Fonts

This design guide was created for Windows 7 and has not been updated for newer versions of Windows. Much of the guidance still applies in principle, but the presentation and examples do not reflect our current design guidance.

Users interact with text more than with any other element in Microsoft Windows. Segoe UI (pronounced «SEE-go») is the Windows system font. The standard font size has been increased to 9 point.

The Segoe UI font.

Segoe UI and Segoe are not the same font. Segoe UI is the Windows font intended for user interface text strings. Segoe is a branding font used by Microsoft and partners to produce material for print and advertising.

Segoe UI is an approachable, open, and friendly typeface, and as a result has better readability than Tahoma, Microsoft Sans Serif, and Arial. It has the characteristics of a humanist sans serif: the varying widths of its capitals (narrow E and S, for instance, compared with Helvetica, where the widths are more alike, fairly wide); the stress and letterforms of its lowercase; and its true italic (rather than an «oblique» or slanted roman, like many industrial-looking sans serifs).
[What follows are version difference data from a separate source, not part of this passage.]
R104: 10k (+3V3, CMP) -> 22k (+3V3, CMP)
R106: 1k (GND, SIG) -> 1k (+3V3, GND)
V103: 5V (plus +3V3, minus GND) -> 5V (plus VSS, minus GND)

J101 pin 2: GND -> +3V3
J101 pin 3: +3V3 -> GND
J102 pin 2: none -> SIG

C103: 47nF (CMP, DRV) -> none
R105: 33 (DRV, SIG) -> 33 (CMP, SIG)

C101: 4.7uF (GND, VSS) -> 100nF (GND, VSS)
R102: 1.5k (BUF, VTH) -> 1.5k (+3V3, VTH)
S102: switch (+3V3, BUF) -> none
The typeface is meant to give the same visual effect on screen and in print. It was designed to be a humanist sans serif with no strong character or distracting quirkiness.
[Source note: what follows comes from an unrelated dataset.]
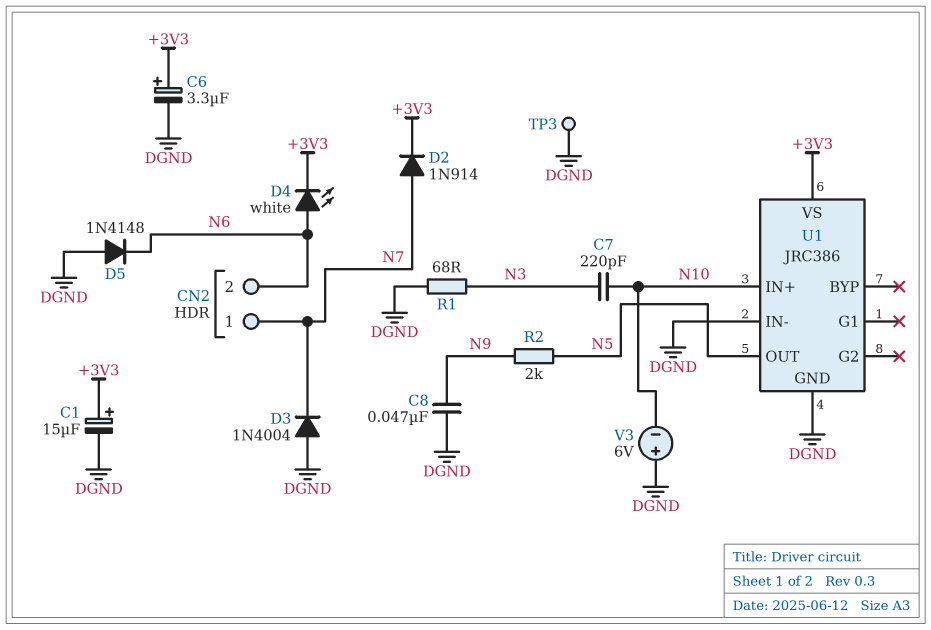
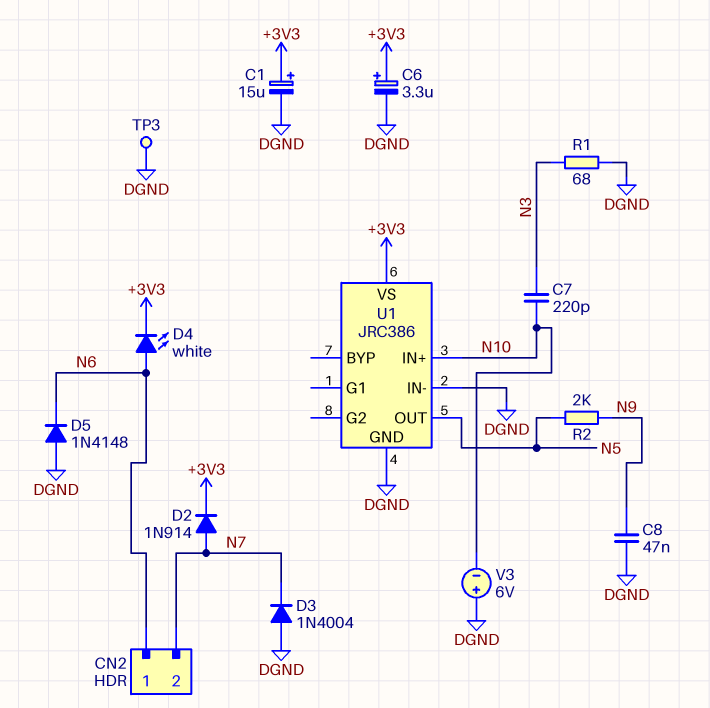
CN2 pin 1: N7 -> N6
CN2 pin 2: N6 -> N7

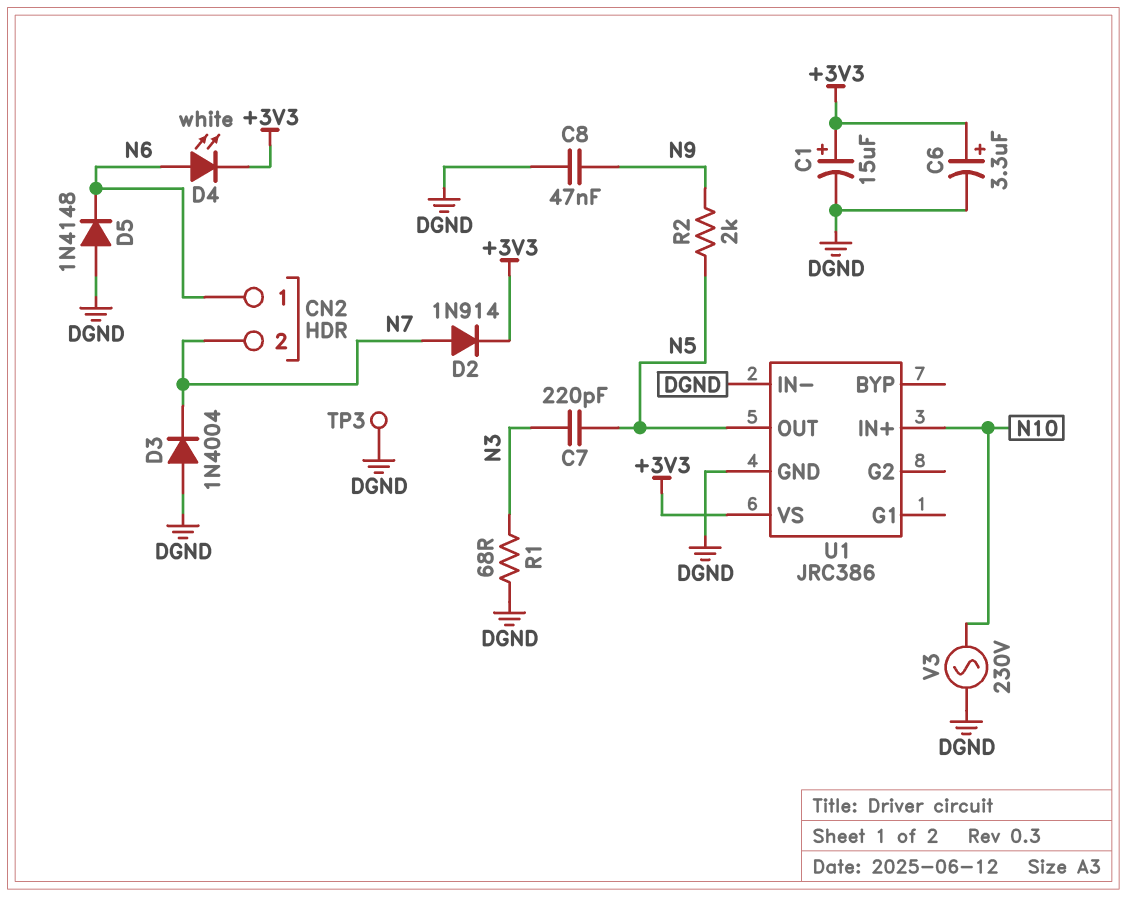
C7: 220pF (N3, N10) -> 220pF (N3, N5)
V3: 6V (plus DGND, minus N10) -> AC 230V (DGND, N10)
Segoe UI is optimized for ClearType, which is on by default in Windows. With ClearType enabled, Segoe UI is an elegant, readable font. Without ClearType enabled, Segoe UI is only marginally acceptable. This factor determines when you should use Segoe UI.
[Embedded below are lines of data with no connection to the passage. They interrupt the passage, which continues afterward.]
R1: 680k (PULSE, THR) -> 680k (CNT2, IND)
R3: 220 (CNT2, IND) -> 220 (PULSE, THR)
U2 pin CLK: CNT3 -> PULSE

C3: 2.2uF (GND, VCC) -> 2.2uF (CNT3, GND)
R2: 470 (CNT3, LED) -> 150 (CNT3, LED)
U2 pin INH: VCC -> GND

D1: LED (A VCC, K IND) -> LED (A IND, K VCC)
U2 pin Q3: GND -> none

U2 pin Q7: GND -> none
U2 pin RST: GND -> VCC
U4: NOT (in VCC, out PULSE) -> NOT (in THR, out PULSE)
Segoe UI includes Latin, Greek, Cyrillic, and Arabic characters. There are new fonts, also optimized for ClearType, created for other character sets and uses. These include Meiryo for Japanese, Malgun Gothic for Korean, Microsoft JhengHei for Chinese (Traditional), Microsoft YaHei for Chinese (Simplified), Gisha for Hebrew, and Leelawadee for Thai, and the ClearType Collection fonts designed for document use.

Meiryo includes Latin characters based on Verdana. Malgun Gothic, Microsoft JhengHei, and Microsoft YaHei use a customized Segoe UI. Use of italic versions of these fonts is not recommended. Malgun Gothic, Microsoft JhengHei, and Microsoft YaHei are supplied in regular and bold styles only, meaning italic characters are synthesized by slanting the upright styles. Although Meiryo includes true italic and bold italics, these styles only apply to the Latin characters the Japanese characters remain upright when italic styling is applied.

A variation of Meiryo, called Meiryo UI, is preferred in the ribbons command user interface.

To support locales using these character sets, Segoe UI is replaced with the correct fonts depending on each locale during the localization process.

To license Segoe UI and other Microsoft fonts for distribution with a Windows-based program, contact Monotype.

Note: Guidelines related to style and tone and user interface text are presented in separate articles.

Design concepts

Fonts, typefaces, point sizes, and attributes

In traditional typography, a font describes a combination of a typeface, a point size, and attributes. A typeface is the look of the font. Segoe UI, Tahoma, Verdana, and Arial are all typefaces. Point size refers to the size of the font, measured from the top of the ascenders to the bottom of the descenders, minus the internal spacing (called leading). A point is roughly 1/72 inch. Finally, a font can have attributes of bold or italic.

Informally, people often use font in place of typeface as done in this article but technically, Segoe UI is a typeface, not a font. Each combination of attributes is a unique font (for example, 9 point Segoe UI regular, 10 point Segoe UI bold, and so on).

Serif and sans serif

Typefaces are either serif or sans serif. Serif refers to small turns that often finish the strokes of letters in a font. A sans serif typeface doesn’t have serifs.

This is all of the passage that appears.